5. Learned DR submitted that learned CIT(A) has fallen in error in not appreciating the factual findings as done by Ld. AO and relied the order of Ld. AO.
6. Learned AR, however, submitted that the finding of learned CIT(A) are not only on the basis of facts but also on the question of law, wherein finding no incriminating evidence in the relevant assessment order, the addition made u/s 68 has been deleted. He particularly relied on the judgment of Honble Supreme Court in the case of PCIT Vs. Abhisar Buildwell (P) Ltd. [2023] 454 ITR 212 (SC) and submitted that the Honble Supreme Court has approved the view taken by the Honble Delhi High Court in the case of CIT Vs. Kabul Chawla, ITA no. 707/2014 dated 28.08.2015, which has been relied by the learned CIT(A). It was also submitted that in the group entity case of Heritage Beverages Pvt. Ltd.

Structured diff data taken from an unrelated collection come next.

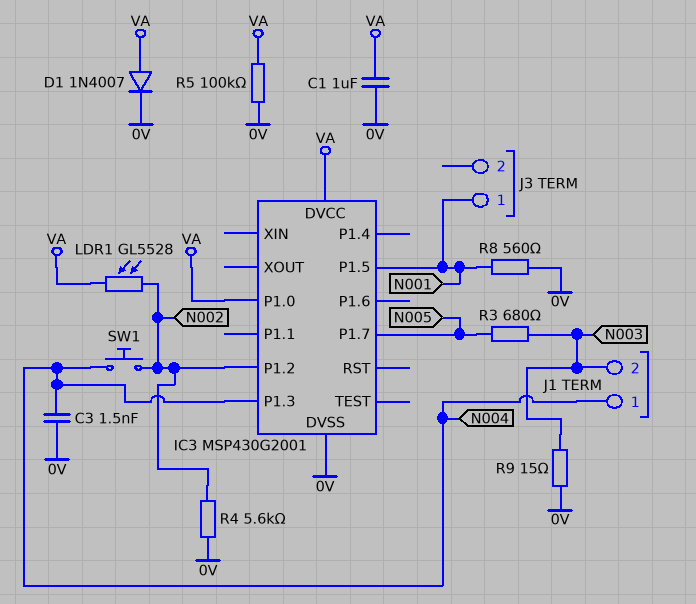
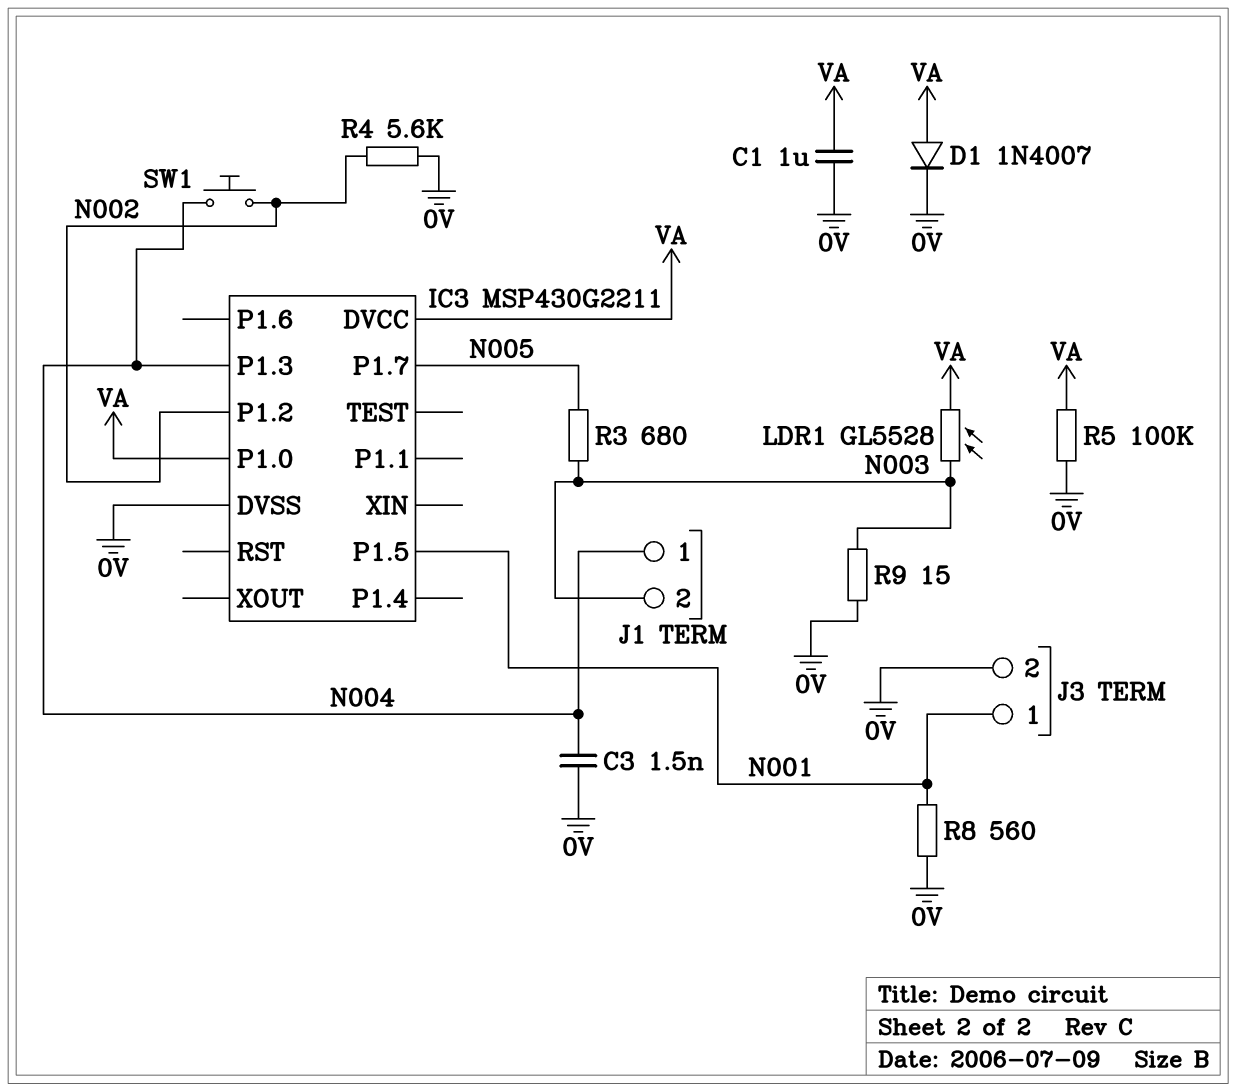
IC3: MSP430G2001 -> MSP430G2211
J3 pin 2: none -> 0V
LDR1: GL5528 (N002, VA) -> GL5528 (N003, VA)

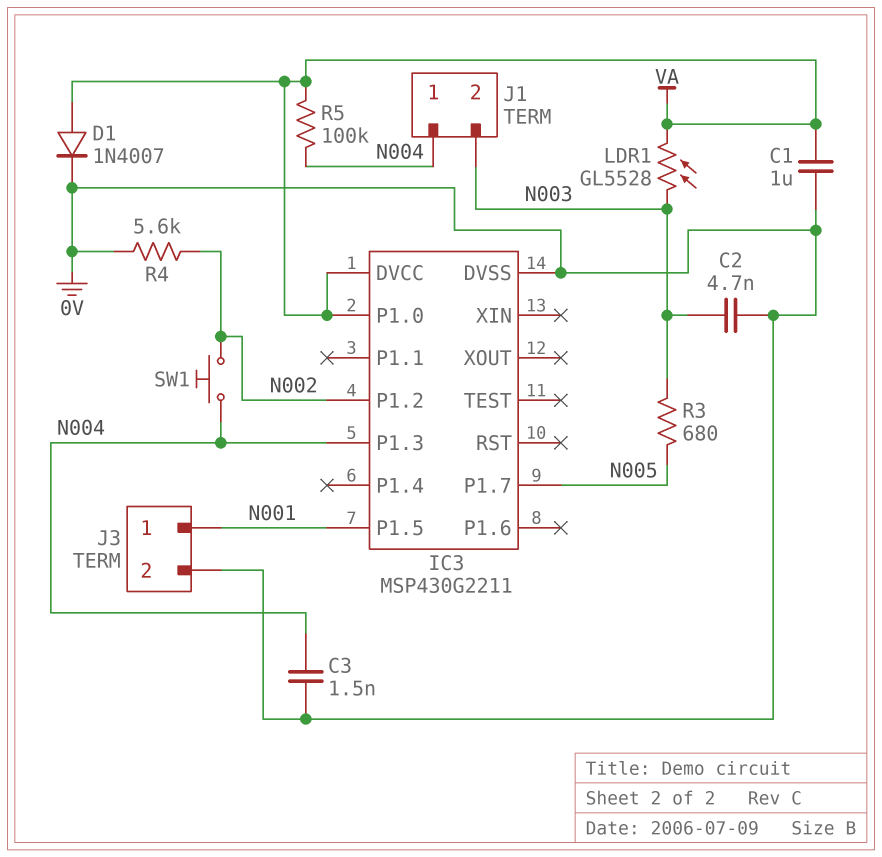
C2: none -> 4.7nF (0V, N003)
R5: 100k (0V, VA) -> 100k (N004, VA)
R8: 560 (0V, N001) -> none
R9: 15 (0V, N003) -> none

ITA nos. 2258 to 2261/Del/2018, for A.Y. 2011-12 to 2015-16, vide order dated 16.05.2023 the appeals of Revenue, which had arisen on similar set of facts and findings of learned CIT(A), have been dismissed.

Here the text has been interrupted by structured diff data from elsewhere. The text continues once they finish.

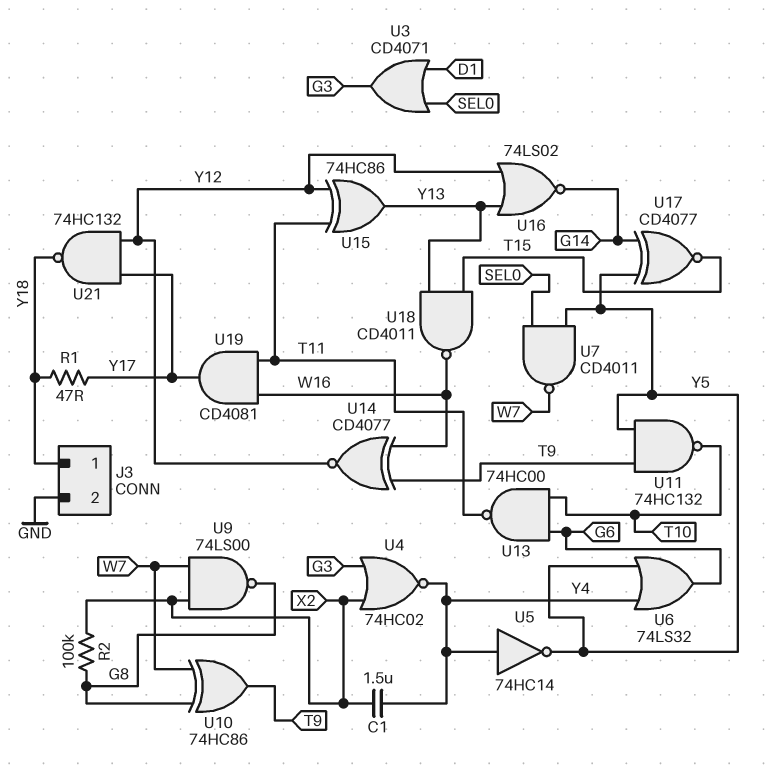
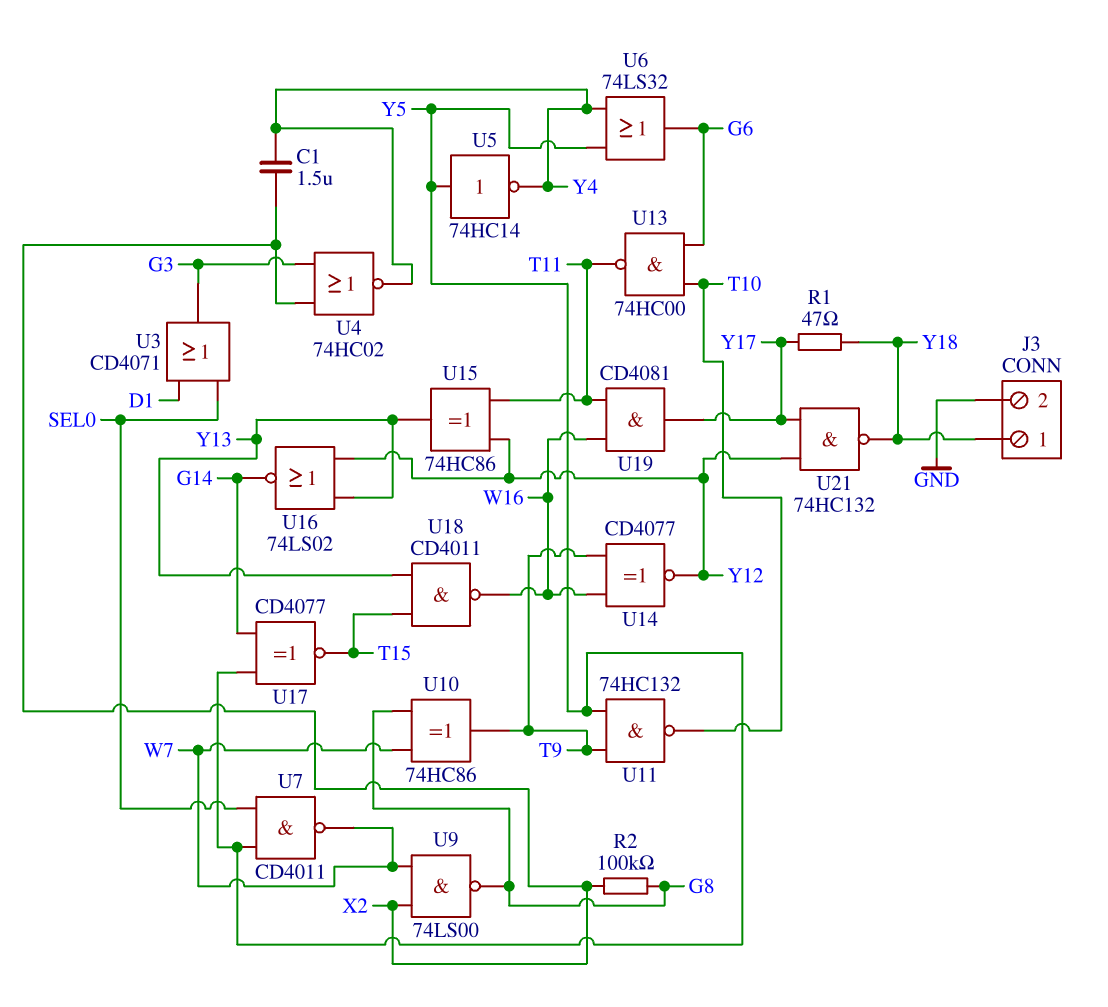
U5: NOT 74HC14 (in Y4, out Y5) -> NOT 74HC14 (in Y5, out Y4)

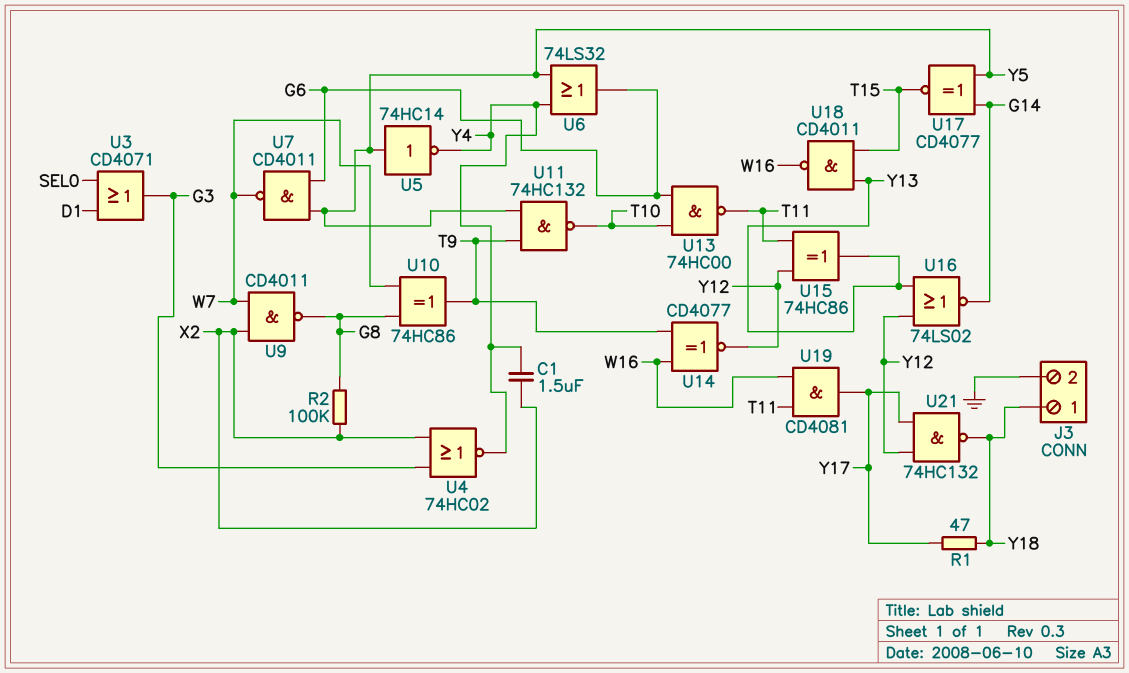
U7: NAND CD4011 (in SEL0, in Y5, out W7) -> NAND CD4011 (in G6, in Y5, out W7)
U9: NAND 74LS00 (in W7, in X2, out G8) -> NAND CD4011 (in W7, in X2, out G8)

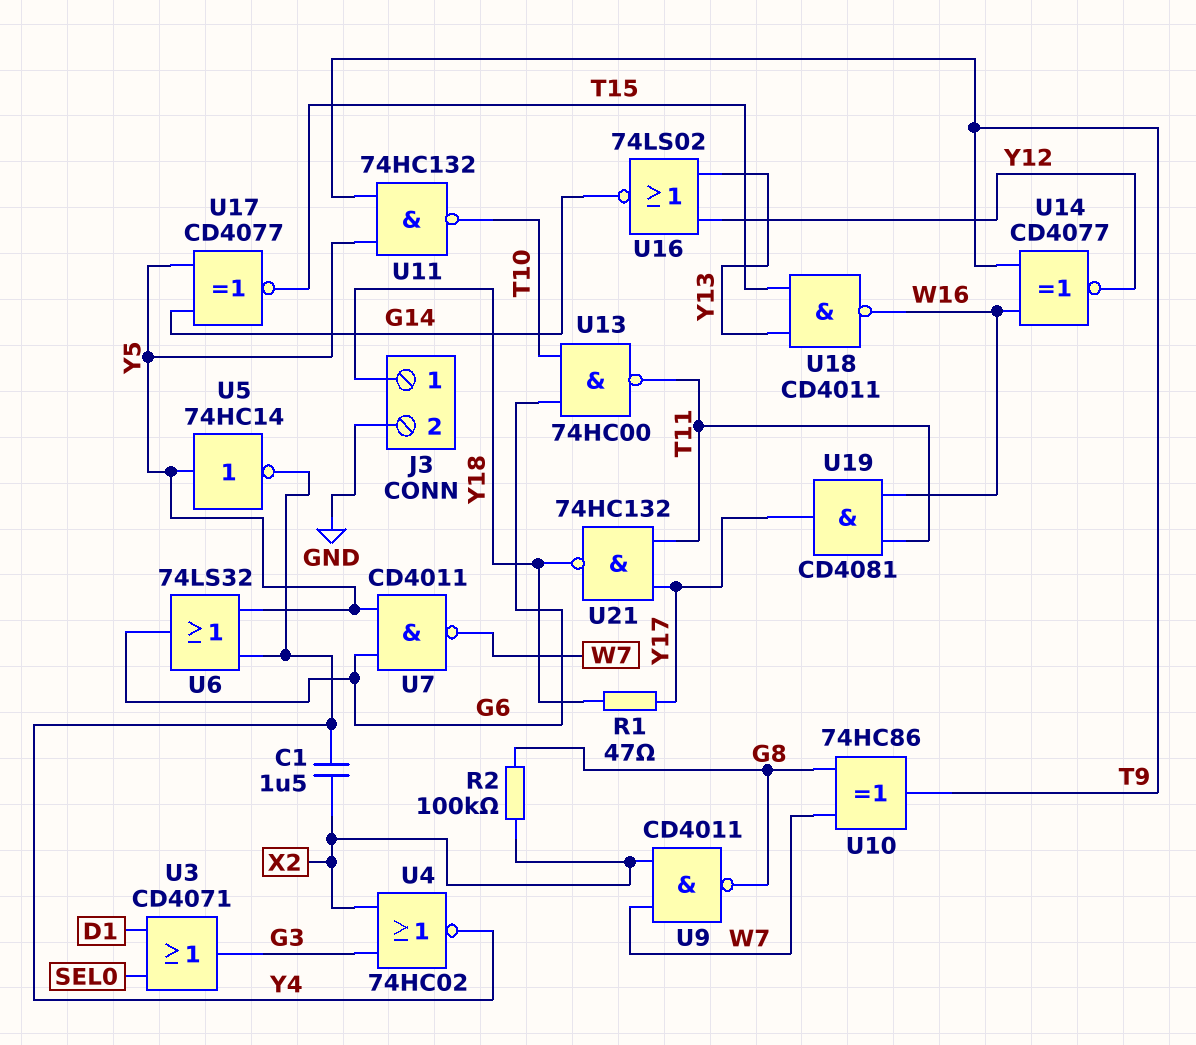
U15: XOR 74HC86 (in T11, in Y12, out Y13) -> none
U21: NAND 74HC132 (in Y12, in Y17, out Y18) -> NAND 74HC132 (in T11, in Y17, out Y18)

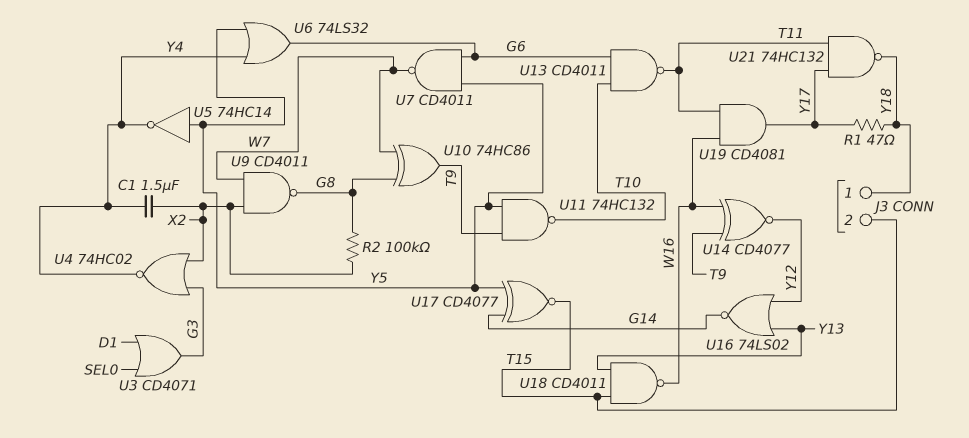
J3 pin 2: GND -> T15
U13: NAND 74HC00 (in G6, in T10, out T11) -> NAND CD4011 (in G6, in T10, out T11)

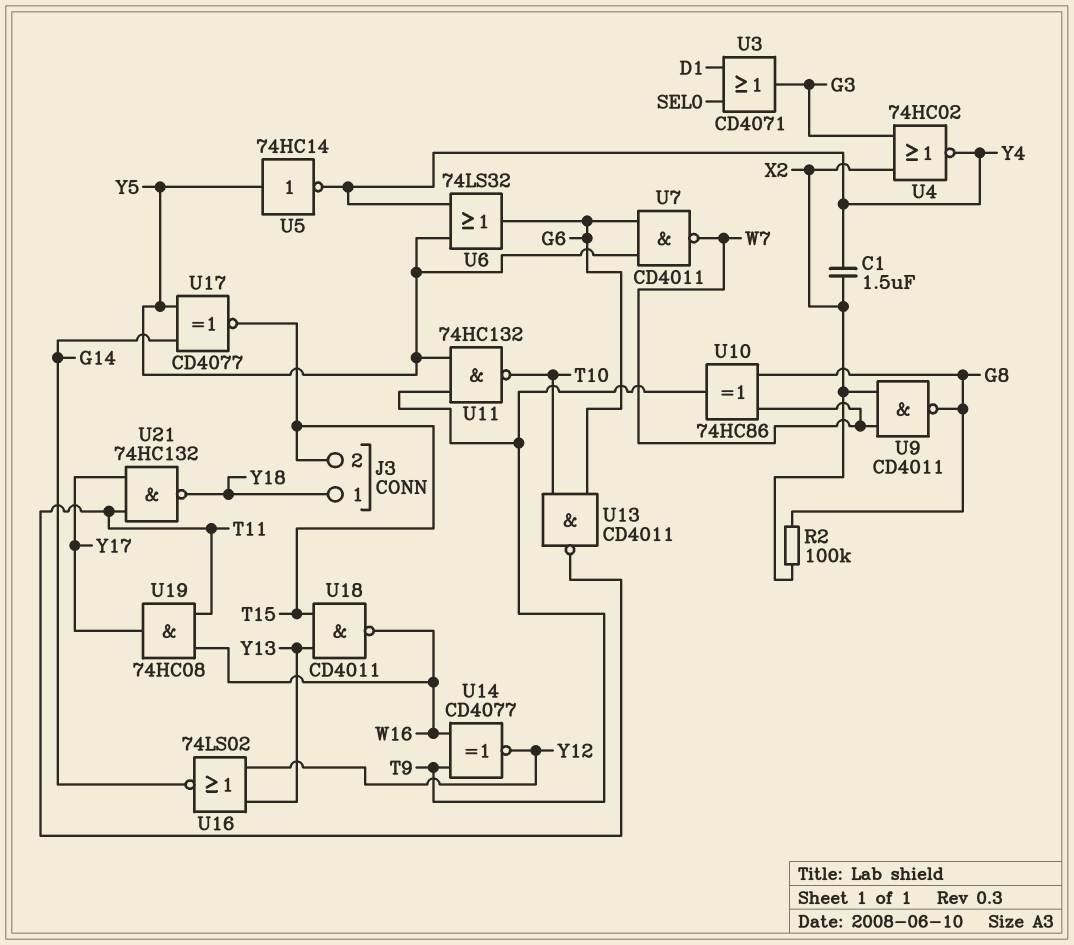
R1: 47 (Y17, Y18) -> none
U19: AND CD4081 (in T11, in W16, out Y17) -> AND 74HC08 (in T11, in W16, out Y17)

7. The Bench has given thoughtful consideration to the material on record and what comes up is that original return of income for A.Y. 2011-12 was filed by the assessee on 27.09.2011 and the assessment was completed u/s 143(1) of the Act. A search took place in M.M. Aggarwal Group of cases on 28.03.2015 and notice u/s 153A in case of assessee was issued on 16.05.2016. The assessee filed return of income u/s 153A on 4.6.2016, declaring loss of Rs. 6,27,253/- and subsequently addition was made on account of share capital and share application money introduced in the assessee company. Learned AO had relied on the statement of Director. However, the same was not in the case of assessee company but other companies. Learned CIT(A) has appreciated both the question of fact and law and based upon the documentary evidence filed by the assessee with regard to identity, genuineness and creditworthiness of the investor considered the investment to be genuine.
8. It also comes up, admittedly no incriminating material allegedly found during the search was relied by learned AO. Learned CIT(A) has taken into consideration the judgment of Honble Delhi High Court in the case of Kabul Chawla (supra) to give conclusive finding that the assessment order is not sustainable on various legal grounds and facts of the case.
9. The Bench is of the considered view that on one hand the factual evidences have been duly appreciated by Ld. CIT(A) and on the other hand, after judgment of Honble Supreme Court in the case of PCIT Vs. Abhisar Buildwell (P) Ltd. (supra), nothing is left in the case of Revenue. Grounds have no substance. The appeal of Revenue is dismissed.